Einstein on the Run Read online

Page 11


  Once again, he heard from Murray. ‘I fully understand your action, and even feel the strongest sympathy with it, but I hope and believe that you are wrong,’ Murray wrote.

  I believe that the right line would have been for a number of us to say that it was impossible for the Committee on Intellectual Cooperation to function while the French were refusing to submit their case to arbitration and were creating practically a state of war in Europe. I believe that some other members of the committee would have been willing to take that line. The committee itself consists largely of people who have nothing particular to do with the League and are not, I fear, permeated with the League spirit.

  Einstein stuck to his guns, so to speak, with reluctance. He told Murray in his reply: ‘the League functions as a tool of those nations which, at this stage of history, happen to be the dominant powers. Thus, the League not only fails to uphold justice but actually undermines the faith of men of goodwill who believe in the possibility of creating a supranational organisation.’

  But when Murray, with the unanimous support of the com-mittee, tried to lure Einstein back a year or so after his 1923 resignation, he was again open to discussion. He assured Murray: ‘I do not hesitate to tell you that my closest and most enlightened friends were the ones who expressed the deepest regret over my resignation. I myself have slowly come to feel that I was influenced more by a passing mood of disillusionment than by clear thinking.’ Certainly, thus far the League had often failed; yet in such challenging times as these he recognised that the League was the institution that offered the greatest likelihood of effective action if its members were to strive honestly for international reconciliation.

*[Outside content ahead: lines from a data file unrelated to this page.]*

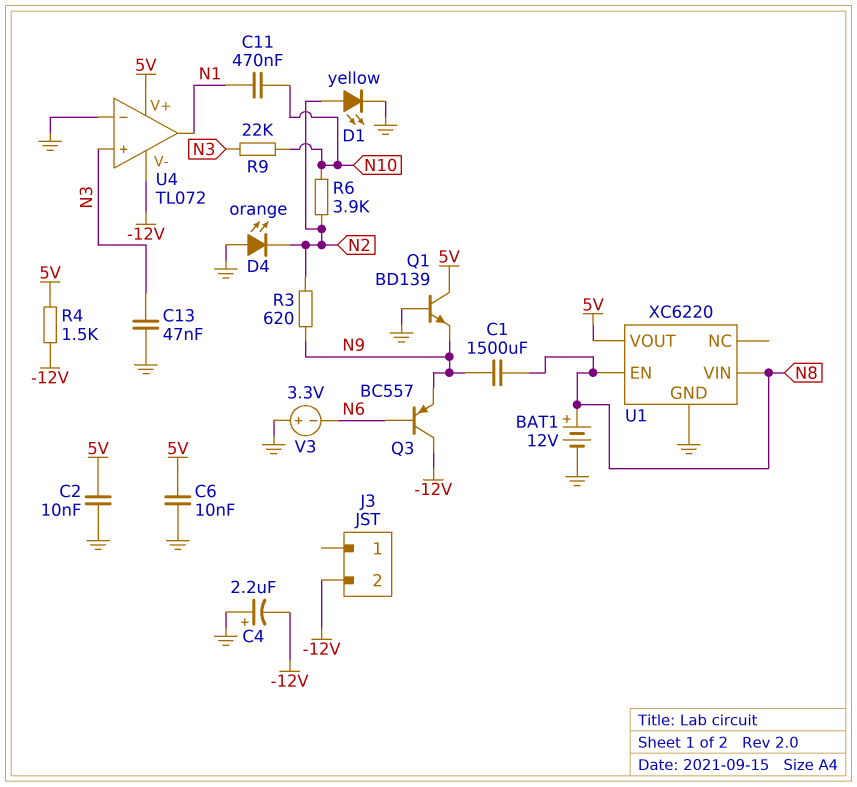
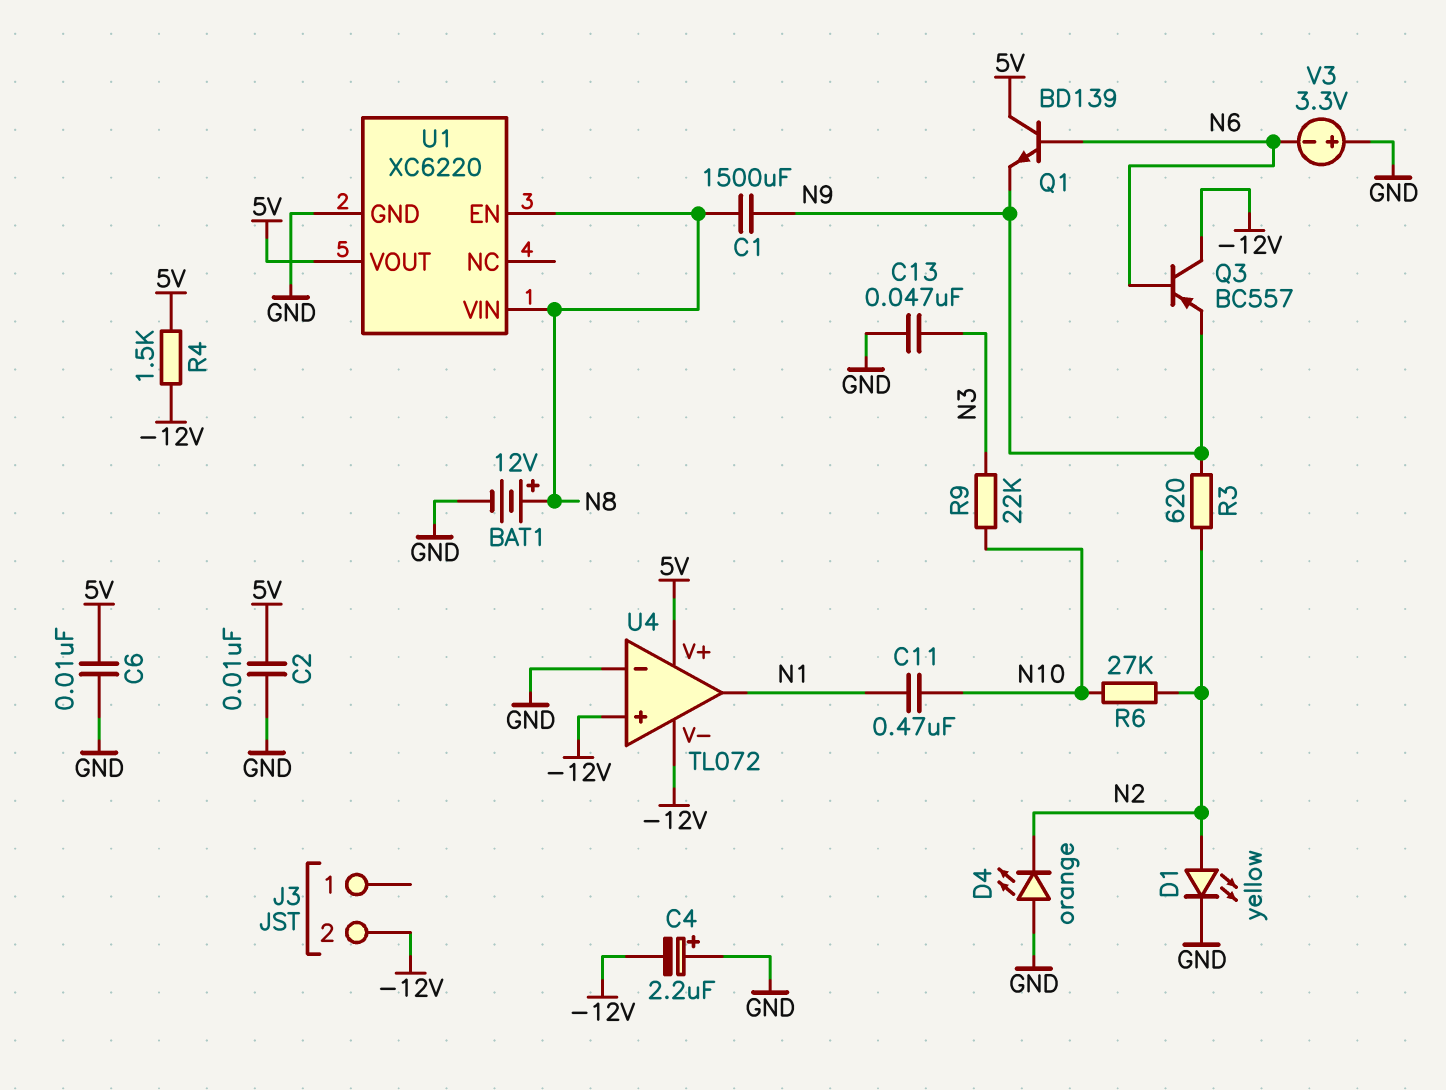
Q1: NPN BD139 (B GND, C 5V, E N9) -> NPN BD139 (B N6, C 5V, E N9)
R6: 3.9k (N2, N10) -> 27k (N2, N10)
U4 pin in+: N3 -> -12V

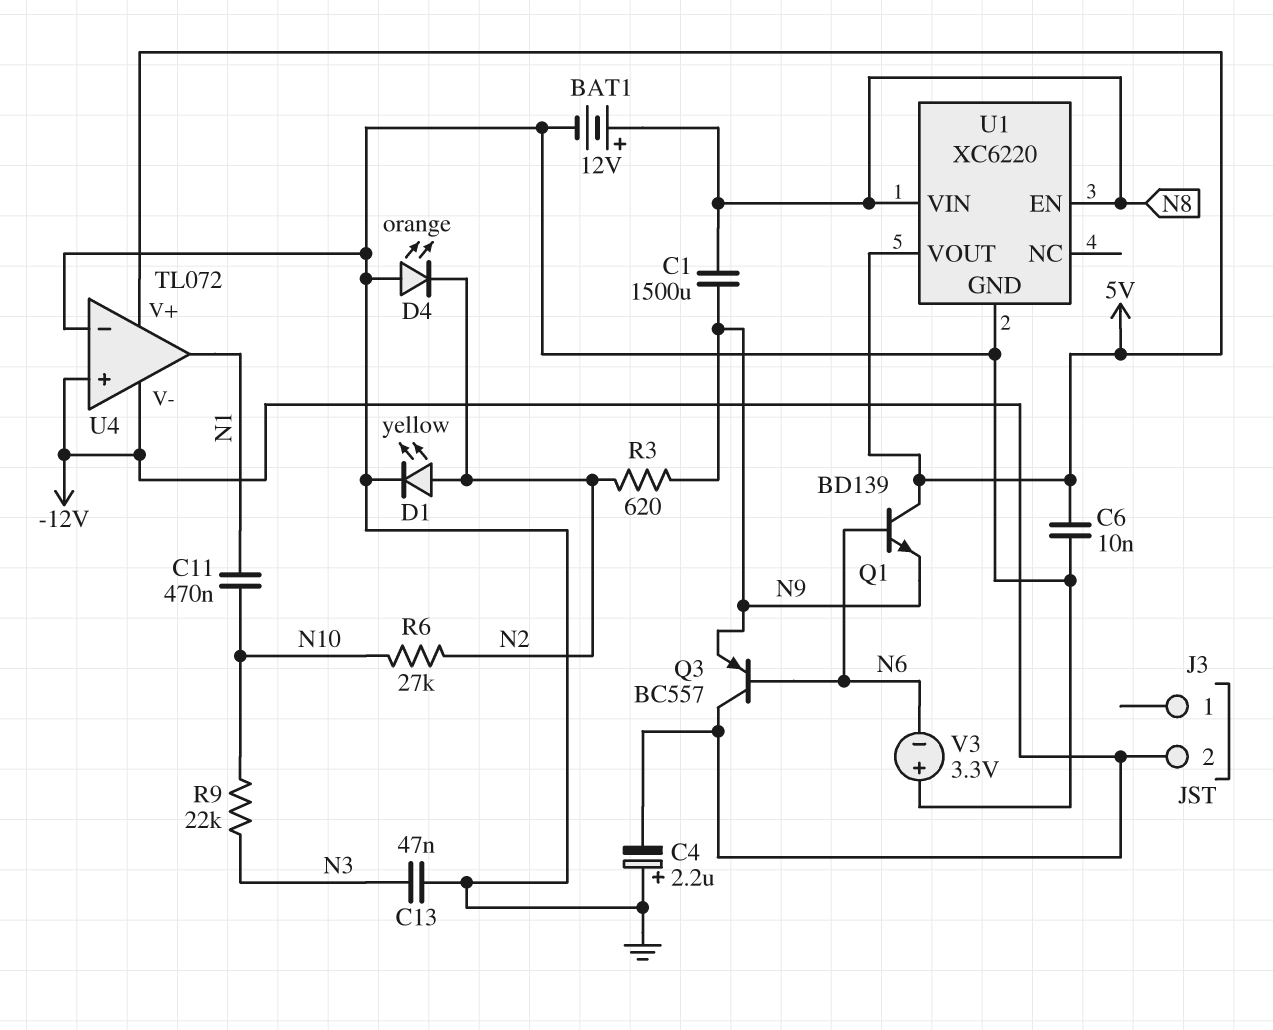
C2: 10nF (5V, GND) -> none
R4: 1.5k (-12V, 5V) -> none

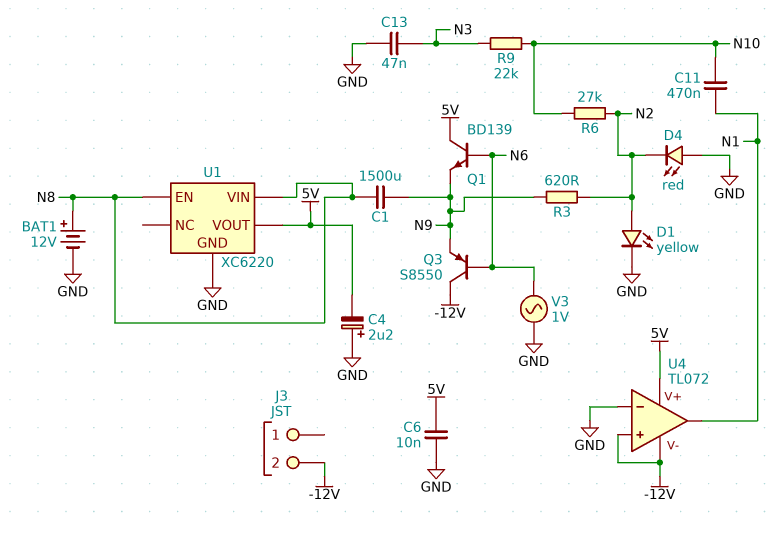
C4: 2.2uF (plus GND, minus -12V) -> 2.2uF (plus GND, minus 5V)
D4: LED orange (A GND, K N2) -> LED red (A GND, K N2)
Q3: PNP BC557 (B N6, C -12V, E N9) -> PNP S8550 (B N6, C -12V, E N9)
V3: 3.3V (plus GND, minus N6) -> AC 1V (GND, N6)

  Einstein re-joined the committee in June 1924 and remained a member, formally speaking, until 1932. But it has to be said that he was never an assiduous attender of its discussions, or an enthusiast for them, because he found the committee to be trapped between France’s desire for political domination and Germany’s desire to restore its political respectability.

  Perhaps the only committee project that really caught Einstein’s imagination was its commitment to encouraging and publishing ‘an exchange of letters between leaders of thought, on the lines of those which have always taken place at the great epochs of European history’. From this emerged a pamphlet, Why War?, based on Einstein’s own exchange with Sigmund Freud in 1932. It attempted to answer his opening question to Freud, ‘Is there any way of delivering mankind from the menace of war?’, and his concluding question, ‘Is it possible to control man’s mental evolution so as to make him proof against the psychosis of hate and destructiveness?’ On which Einstein commented provocatively, bearing in mind his own exposure to the behaviour of German academics during the First World War: ‘Here I am thinking by no means only of the so-called uncultured masses. Experience proves that it is rather the so-called “intelligentsia” that is most apt to yield to these disastrous collective suggestions,’ because, he said, ‘the intellectual has no direct contact with life in the raw but encounters it in its easiest, synthetic form – upon the printed page.’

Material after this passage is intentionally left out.